Sartre e il castor, come lui amava chiamarla, si conobbero a Parigi nel 1929, quando entrambi erano studenti di filosofia alla Sorbona. Lei era una ragazza bellissima, carismatica e con la pelle bianca come il latte; lui bruttino, basso e con gli occhiali spessi per lo strabismo. All’apparenza male assortiti, ad accomunarli erano la passione per le discipline umanistiche e il forte spirito rivoluzionario, in aperta contestazione contro l’imperante moralismo e conservatorismo borghese dell’epoca.
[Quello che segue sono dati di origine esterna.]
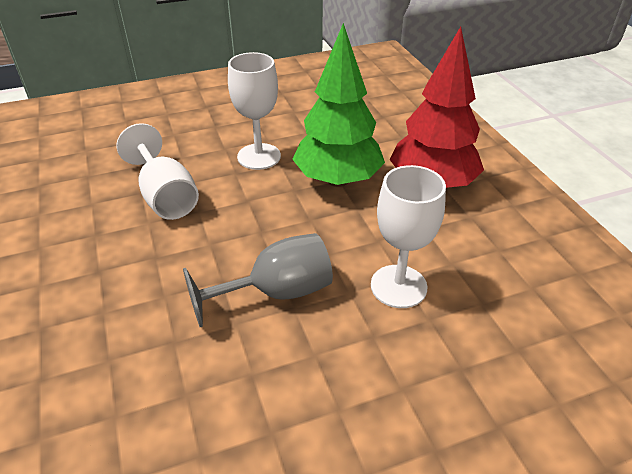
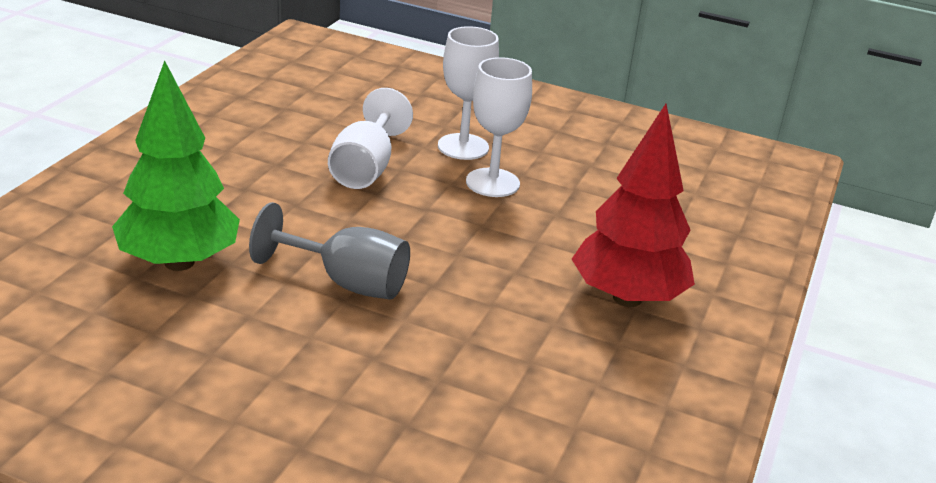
camera: 40 degrees right, 10 degrees down
(337, 180) = (535, 241): green tree -> green tree (179, 262)
(398, 286) = (452, 343): white goblet -> white goblet (463, 147)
Un punto focale della loro relazione, che colpisce ancora oggi per l’assoluta modernità, è una promessa che concordarono e che li legava in maniera indissolubile: il dovere dell’infedeltà. Sartre e Beauvoir non rinunciarono mai alla propria indipendenza, sia materiale che sentimentale: non si sposarono e non vissero mai insieme. Ognuno era libero di avere rapporti contingenti, che tuttavia non dovevano mai essere più importanti del loro “amore necessario”. La loro unione vacillò in più occasioni, soprattutto a causa della folle gelosia di Simone, ma il loro amore non si esaurì mai.
Simone, tra l’altro, era il primo critico di Sartre, che le sottoponeva tutti i suoi scritti e teneva moltissimo alla sua opinione; egli, dal canto suo, si arrogava il diritto di stabilire se ciò che Simone scriveva fosse pronto per essere pubblicato. Questo continuo confronto reciproco era la più concreta dimostrazione della stima intellettuale e della totale fiducia che provavano l’uno per l’altra.
Oggi giacciono sepolti insieme nel cimitero di Montparnasse, in una tomba bianca con i loro due nomi scritti uno sotto l’altro, uniti per l’eternità.